REPUBLIKA.CO.ID, JAKARTA -- Ketua Dewan Pertimbangan Majelis Ulama Indonesia (MUI), Din Syamsuddin menilai, mempermainkan hukum akan mengakibatkan terjadinya perpecahan bangsa. Din menilai masyarakat bisa menyaskikan apa yang terjadi baru-baru ini adalag dagelan hukum yang dampaknya akan sangat berbahaya.
"Kalau ini (penista agama) dibiarkan dibebaskan, itu akan ada ujaran-ujaran kebencian, potensial menimbulkan perpecahan bangsa," kata Din usai rapat pleno ke-17 di Kantor MUI, Rabu (26/4) sore.
Ia mengatakan, proses hukum penistaan agama sudah berjalan sangat lama sampai menguras waktu dan pikiran.
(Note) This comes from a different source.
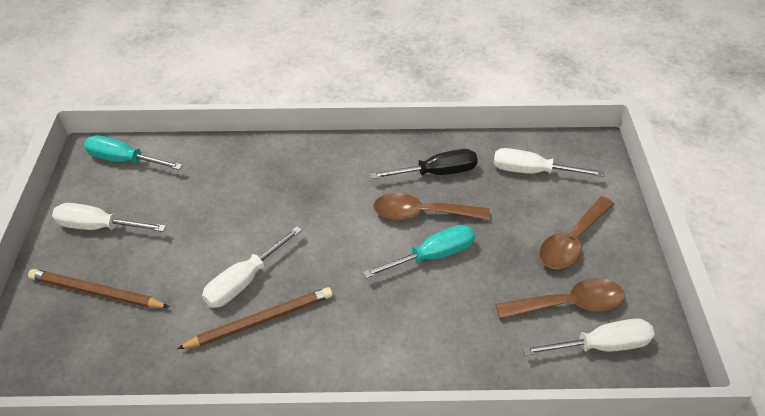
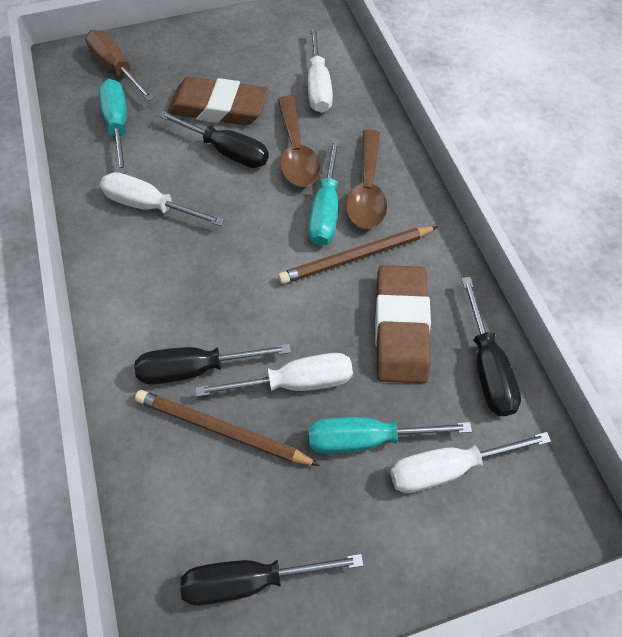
black screwdriver: 1 -> 4
brown eraser: 0 -> 2
brown screwdriver: 0 -> 1
brown spoon: 3 -> 2
turquoise screwdriver: 2 -> 3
Tapi tiba-tiba menyaksikan dagelan hukum dan penundaan tuntutan tanpa alasan. Selain itu, alasannya terkesan mengada-ada. Bahkan, tuntutannya cenderung untuk membebaskan.
"Ini kami nilai sebagai permainan terhadap hukum, maka Dewan Pertimbangan MUI tadi dalam Taushiyah Kebangsaan, (berpesan) jangan menganggap remeh persoalan penistaan agama ini," ujarnya.
Din menegaskan, tidak bermaksud melakukan intervensi hukum. Tapi secara kasat mata dapat sangat diduga ada permainan hukum dan kecenderungan mempermainkan hukum. Menurutnya, hal ini sangat berbahaya.
Ia menyampaikan, sekarang ini memperingatkan, kalau penista agama bebas maka ujaran kebencian, saling menghina dan menistakan di antara bangsa tidak bisa dihalangi. "Apakah kepolisian dan kejaksaan sanggup mengatasinya jika hal itu terjadi? Kasat mata pula meyakini (penista agama) semacam dilindungi, semacam dibela-bela, ini berbahaya," tegasnya.
Din mengungkapkan, pihaknya hanya bisa memesankan kesimpulan dan kesepakatan dari Dewan Pertimbangan MUI yang terdiri atas pimpinan ormas-ormas Islam. Jangan permainkan hukum, berhenti dari kecenderungan mempermainkan hukum karena berbahaya. "Saya tidak bisa membayangkan apa dampaknya kalau sampai itu terjadi," ujarnya.